What you should be eating to recover from a night out

Let me describe a scenario for you that I, for one, know all too well. You wake up on a Saturday or Sunday morning (or a weekday, no judgement here) with the lingering taste and smell of tequila shots. You open one eye and survey last night’s damage: dull headache, slight nausea, a bruise on your kneecap (how the hell did that happen?), and your pillowcase smeared with makeup. All I can hope for you when you wake up with a hangover, is that you had enough fun last night to make your current state worth it. 

While alcohol oozes from your pores, the questions arise: “Am I capable of eating?”, “What am I craving?”, “Who loves me enough to bring me food?”. If ready and willing, we source our tried-and-true hangover cures. Some swear by bacon and eggs, some believe Maccas solves everything (Uber Eats maccas is both the best and worst thing that has ever happened to me), and others head straight to brunch and re-tox on mimosas and Bloody Marys.

This is what my drunk dreams look like.

 

After one particularly difficult Sunday when no amount of electrolytes or greasy food seemed to help, I took to Google to get down to the truth of which foods would properly solve my hangover.

The ugly concept of ‘alcohol abstinence’ came up a lot - kudos to those who do it, but, no thankyou - but I managed to unearth some real gems of nutritionist knowledge I thought I would share with you.
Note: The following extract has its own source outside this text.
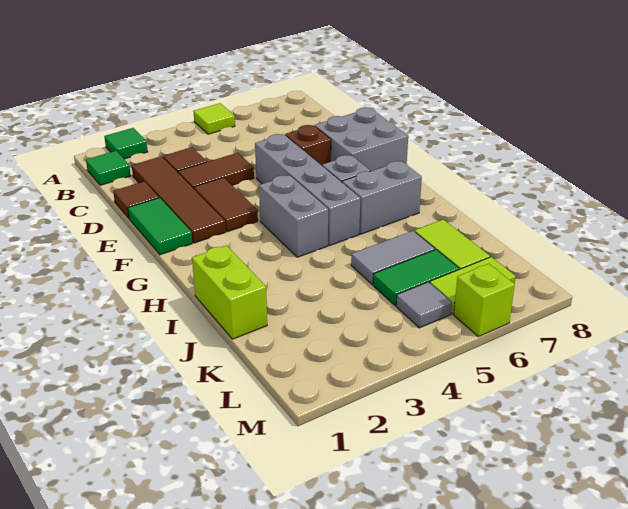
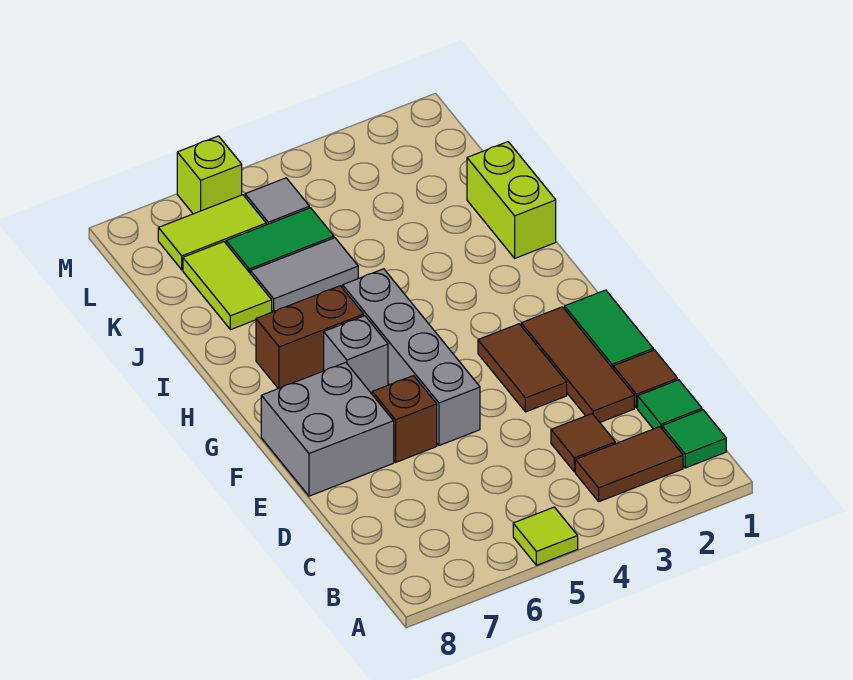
green tile A2 level 1 -> green tile C1 level 1
brown tile C2:F2 level 1 -> brown tile D2:F2 level 1
brown tile D3:D4 level 1 -> brown tile B2:B3 level 1
grey brick G4:H4 level 1 -> none
grey brick H6:H7 level 1 -> brown brick H6:H7 level 1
And it turns out, most of us are trying expedite our hangovers with the completely wrong foods. Here’s what we should be eating:

 

Breakfast

 

First, let’s talk coffee. Yes, it further dehydrates you, but I get a headache if I haven’t had a caffeine hit by 11am. I brought this on myself, and it’s a terrible plight I have to live with now. Anyway, nutritionists say a cup of Joe is a-okay, just not an an empty stomach as coffee is acidic. Also, guzzle something with electrolytes (coconut water is a great option, if you can get over the taste of glue) and drink at least two extra cups of water to counter the dehydration effects of coffee.

The experts recommend maintaining a balance of carbs, protein (which soaks up toxins) and fat to prevent further blood sugar drops and spikes, and replenishing lost nutrients, electrolytes, potassium and B-vitamins. Some options:

  • Eggs with whole wheat toast, avocado and a side of fruit.
  • Whole wheat toast or porridge with almond butter and sliced banana.
  • A smoothie with a coconut water (ugh) (but even more potassium than a banana) base, with berries, protein powder, greens, collagen and avocado.

 

Lunch

Put your phone away - nutritionists say no to McDonalds. Instead of greasy food, opt for more foods rich in complex carbs, nutrients and electrolytes. These will fill you up, nourish and rehydrate.

Good news - you can have a burger, just skip the cheese, take the top bun off and make sure it contains plenty of veggies; the more vegetables you eat, the more hydrated you get and the more vitamins you consume. 

 

WHYYY ARE YOU NOT GOOD FOR ME?

 

Dinner

Hopefully by dinner time, you’re feeling less dusty. However, if you’re still needing to give your body some more love and care, here’s some last-hurrah cures.

  • I have the attitude towards soup that many people have towards a cuppa tea; it just solves everything for me. Chicken noodle soup is the holy grail of hangover dinners. The sodium helps your body retain fluids, you’ve got carbs, protein and an extra dose of warmth. It’s basically the food equivalent of a hug.
  • Reckon you need an extra kick of veggies and fiber? You probably do - it will fill you up, nourish you and prevent cravings (good, I’ll probably still be thinking of fast food). Try roasted veggies or zoodles (shout out to The Whole Mix - best zoods) with salmon and a half-cup of whole grains or kumara. 

 

Health is wealth.

 

Snacks

The body craves magnesium after boozing, especially for muscle recovery after getting looooow all night. This mineral also activates B-vitamins for energy metabolism and mood regulation. Give your bod what it needs with a handful of nuts; almonds are best. Beans are also rich in magnesium - add them to any of the above meals for a boost!

Dried apricots are high in natural sugar, but are a way better choice than highly processed, artificially sweetened lollies. They are also rich in all-important potassium. Another sweet option is honey; again with the potassium, and antioxidants.

Blueberries are rich in nutrients that fight inflammation (byeeeeee headache). Salmon is also a great anti-inflammatory!

Get rid of nausea with ginger! A ginger beer or some candied ginger will do the trick. Otherwise, add it to a meal or have a ginger tea.

If you really can’t handle real food, Green Tea is your liver’s best friend. It will speed up the detoxifying process so you can flush out the remnants of your terrible life choices faster. 

  

Even if you decide to ignore all of this advice, YOU MUST ADHERE TO THE GOLDEN RULE:

Hydrate or die. Don’t be dumb, drink aaaaall the water.  

 

I’m off to add all of these foods to my hangover arsenal, then stock up on wine YAY. Happy hangovers, team.